Z = 1 # The Z-dimension. C = 2 # The C-dimension (“channel”). T = 3 # The T-dimension (“time”). R = 4 # The R-dimension (“rotation”). S = 5 # The S-dimension (“scene”). I = 6 # The I-dimension (“illumination”). H = 7 # The H-dimension (“phase”). V = 8 # The V-dimension (“view”). M = 10 # The M_index, this is only valid for Mosaic files!

Specify the number of cores to use for multithreading with cores.

cores = 3 # use 3 cores for threaded reading of the image.

Returns:

a tuple of (numpy.ndarray, a list of (Dimension, size)) the second element of the tuple is to make sure the numpy.ndarray is interpretable. An example of the list is [(‘S’, 1), (‘T’, 1), (‘C’, 2), (‘Z’, 25), (‘Y’, 1024), (‘X’, 1024)] so if you probed the numpy.ndarray with .shape you would get (1, 1, 2, 25, 1024, 1024).

Return type:

(numpy.ndarray, [Dimension, Size])

Notes

The M Dimension is a representation of the m_index used inside libCZI. Unfortunately this can be sparsely packed for a given selection which causes problems when indexing memory. Consequently the M Dimension may not match the m_index that is being used in libCZI or displayed in Zeiss’ Zen software.

read_mosaic(region: Tuple | None = None, scale_factor: float = 1.0, background_color: Tuple | None = None, **kwargs)[source]

Reads a mosaic file and returns an image corresponding to the specified dimensions. If the file is more than a 2D sheet of pixels, meaning only one channel, z-slice, time-index, etc then the kwargs must specify the dimension with more than one possible value.

Example: Read in the C=1 channel of a mosaic file at 1/10th the size

czi = CziFile(filename) img = czi.read_mosaic(scale_factor=0.1, C=1)

Parameters:
  • region – A bounding box specifying the extraction box (x0, y0, width, height) specified in pixels

  • scale_factor – The amount to scale the data by, 0.1 would mean an image 1/10 the height and width of native, if you get distortions it seems to be due to a bug in Zeiss’s libCZI I’m trying to track it down but for now if you use scale_factor=1.0 it should work properly.

  • background_color – Background color used when pixel is outside of a sublock. If omitted, it defaults to black (r,g,b)=(0.0,0.0,0.0). Each color component is a float value between 0.0 and 1.0.

  • kwargs – The keywords below allow you to specify the dimension plane that constrains the 2D data. If the constraints are underspecified the function will fail.

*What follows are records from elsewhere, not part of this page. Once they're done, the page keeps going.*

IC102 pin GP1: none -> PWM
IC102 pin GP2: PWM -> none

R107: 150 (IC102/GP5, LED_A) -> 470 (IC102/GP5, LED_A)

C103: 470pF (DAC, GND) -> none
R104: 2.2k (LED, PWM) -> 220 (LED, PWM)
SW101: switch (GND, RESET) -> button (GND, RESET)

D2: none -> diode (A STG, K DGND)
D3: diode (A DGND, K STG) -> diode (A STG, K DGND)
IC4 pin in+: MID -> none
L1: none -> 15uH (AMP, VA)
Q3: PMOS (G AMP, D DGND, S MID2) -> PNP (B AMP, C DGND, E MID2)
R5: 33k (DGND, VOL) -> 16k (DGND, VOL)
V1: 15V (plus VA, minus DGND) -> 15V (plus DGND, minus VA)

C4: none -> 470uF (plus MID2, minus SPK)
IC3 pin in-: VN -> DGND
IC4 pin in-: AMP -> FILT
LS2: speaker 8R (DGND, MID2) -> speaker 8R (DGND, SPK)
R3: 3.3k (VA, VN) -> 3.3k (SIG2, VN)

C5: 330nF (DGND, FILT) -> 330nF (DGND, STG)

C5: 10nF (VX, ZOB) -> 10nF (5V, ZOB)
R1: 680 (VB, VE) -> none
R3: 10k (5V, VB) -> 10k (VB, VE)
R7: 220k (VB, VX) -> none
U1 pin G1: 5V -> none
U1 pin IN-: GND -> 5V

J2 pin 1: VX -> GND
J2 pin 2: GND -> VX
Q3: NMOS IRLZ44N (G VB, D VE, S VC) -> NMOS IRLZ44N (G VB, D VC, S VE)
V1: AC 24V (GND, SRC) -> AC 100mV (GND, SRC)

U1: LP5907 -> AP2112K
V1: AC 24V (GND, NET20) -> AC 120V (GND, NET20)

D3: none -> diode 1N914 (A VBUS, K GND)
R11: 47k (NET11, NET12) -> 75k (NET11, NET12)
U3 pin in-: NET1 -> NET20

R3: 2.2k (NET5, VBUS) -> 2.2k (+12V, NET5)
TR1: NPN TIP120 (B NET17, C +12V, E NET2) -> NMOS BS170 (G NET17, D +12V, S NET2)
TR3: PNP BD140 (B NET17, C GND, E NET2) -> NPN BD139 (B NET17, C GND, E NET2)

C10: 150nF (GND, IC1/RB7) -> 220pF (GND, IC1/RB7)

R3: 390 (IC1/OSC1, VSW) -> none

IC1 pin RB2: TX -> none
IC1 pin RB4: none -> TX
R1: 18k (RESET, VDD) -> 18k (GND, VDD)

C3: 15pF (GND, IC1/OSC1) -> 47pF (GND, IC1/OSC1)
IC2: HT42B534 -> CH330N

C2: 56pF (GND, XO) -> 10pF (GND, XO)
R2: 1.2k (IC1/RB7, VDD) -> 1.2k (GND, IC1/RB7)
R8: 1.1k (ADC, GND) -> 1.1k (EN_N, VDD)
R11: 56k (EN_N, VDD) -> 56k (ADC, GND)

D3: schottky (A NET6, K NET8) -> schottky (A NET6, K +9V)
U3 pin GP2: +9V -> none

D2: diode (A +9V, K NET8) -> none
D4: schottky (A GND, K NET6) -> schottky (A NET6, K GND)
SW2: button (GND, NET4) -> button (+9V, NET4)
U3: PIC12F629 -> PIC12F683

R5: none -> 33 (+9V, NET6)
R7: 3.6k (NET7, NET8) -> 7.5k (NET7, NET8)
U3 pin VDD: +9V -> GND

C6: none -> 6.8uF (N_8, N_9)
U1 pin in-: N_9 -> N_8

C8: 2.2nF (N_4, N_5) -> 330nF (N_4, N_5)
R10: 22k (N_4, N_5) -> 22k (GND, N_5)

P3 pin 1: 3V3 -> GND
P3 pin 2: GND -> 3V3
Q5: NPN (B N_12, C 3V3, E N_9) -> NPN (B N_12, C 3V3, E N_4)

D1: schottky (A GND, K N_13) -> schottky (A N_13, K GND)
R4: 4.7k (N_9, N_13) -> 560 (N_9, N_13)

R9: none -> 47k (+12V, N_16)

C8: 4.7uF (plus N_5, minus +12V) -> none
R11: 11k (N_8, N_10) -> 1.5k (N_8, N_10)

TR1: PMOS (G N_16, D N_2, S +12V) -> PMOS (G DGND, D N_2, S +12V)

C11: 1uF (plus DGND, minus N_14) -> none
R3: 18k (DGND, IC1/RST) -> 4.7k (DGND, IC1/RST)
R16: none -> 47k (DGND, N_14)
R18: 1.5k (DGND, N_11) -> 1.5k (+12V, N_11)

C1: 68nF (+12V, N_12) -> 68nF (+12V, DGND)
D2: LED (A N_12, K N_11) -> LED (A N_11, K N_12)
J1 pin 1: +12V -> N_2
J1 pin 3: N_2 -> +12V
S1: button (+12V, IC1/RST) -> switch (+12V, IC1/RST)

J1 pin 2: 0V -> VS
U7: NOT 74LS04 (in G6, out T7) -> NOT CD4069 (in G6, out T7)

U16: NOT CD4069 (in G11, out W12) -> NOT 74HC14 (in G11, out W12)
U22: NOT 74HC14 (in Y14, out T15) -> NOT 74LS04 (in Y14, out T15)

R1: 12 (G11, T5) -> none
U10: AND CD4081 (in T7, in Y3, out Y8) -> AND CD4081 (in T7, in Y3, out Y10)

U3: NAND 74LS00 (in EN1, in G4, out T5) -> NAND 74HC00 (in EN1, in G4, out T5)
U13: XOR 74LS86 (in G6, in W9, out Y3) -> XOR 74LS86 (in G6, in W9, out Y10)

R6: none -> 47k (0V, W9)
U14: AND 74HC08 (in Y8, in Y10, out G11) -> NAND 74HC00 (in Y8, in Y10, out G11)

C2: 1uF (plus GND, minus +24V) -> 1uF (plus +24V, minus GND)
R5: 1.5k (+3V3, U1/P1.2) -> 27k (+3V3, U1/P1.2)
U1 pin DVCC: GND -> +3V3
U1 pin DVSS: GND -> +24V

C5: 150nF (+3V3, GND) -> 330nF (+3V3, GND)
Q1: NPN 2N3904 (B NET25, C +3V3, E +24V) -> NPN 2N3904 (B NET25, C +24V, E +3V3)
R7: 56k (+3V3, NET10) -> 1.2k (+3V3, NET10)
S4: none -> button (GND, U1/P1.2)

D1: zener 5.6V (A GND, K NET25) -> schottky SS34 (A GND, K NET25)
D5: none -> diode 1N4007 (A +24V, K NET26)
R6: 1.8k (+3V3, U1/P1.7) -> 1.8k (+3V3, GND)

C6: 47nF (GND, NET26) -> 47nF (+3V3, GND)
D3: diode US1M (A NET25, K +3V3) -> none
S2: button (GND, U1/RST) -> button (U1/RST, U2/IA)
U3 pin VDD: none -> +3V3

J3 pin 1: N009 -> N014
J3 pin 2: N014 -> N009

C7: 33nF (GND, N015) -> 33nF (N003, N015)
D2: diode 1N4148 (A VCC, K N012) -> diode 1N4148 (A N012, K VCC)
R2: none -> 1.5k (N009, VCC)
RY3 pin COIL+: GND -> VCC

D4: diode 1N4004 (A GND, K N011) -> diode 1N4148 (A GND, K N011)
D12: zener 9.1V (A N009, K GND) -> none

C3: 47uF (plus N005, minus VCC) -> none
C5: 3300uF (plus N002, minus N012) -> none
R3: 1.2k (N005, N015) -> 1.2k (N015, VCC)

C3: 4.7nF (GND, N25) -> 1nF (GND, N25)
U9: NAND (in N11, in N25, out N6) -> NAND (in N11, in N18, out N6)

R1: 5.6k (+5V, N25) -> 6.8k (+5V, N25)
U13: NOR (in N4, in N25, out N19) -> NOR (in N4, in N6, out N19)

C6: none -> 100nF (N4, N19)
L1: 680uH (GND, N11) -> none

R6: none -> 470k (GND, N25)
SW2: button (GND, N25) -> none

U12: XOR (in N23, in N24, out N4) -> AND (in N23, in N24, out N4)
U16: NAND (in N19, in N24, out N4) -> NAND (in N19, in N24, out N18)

    Z = 1   # The Z-dimension.
    C = 2   # The C-dimension ("channel").
    T = 3   # The T-dimension ("time").
    R = 4   # The R-dimension ("rotation").
    S = 5   # The S-dimension ("scene").
    I = 6   # The I-dimension ("illumination").
    H = 7   # The H-dimension ("phase").
    V = 8   # The V-dimension ("view").
    
Returns:

(1, height, width)

Return type:

numpy.ndarray

read_subblock_metadata(unified_xml: bool = False, **kwargs)[source]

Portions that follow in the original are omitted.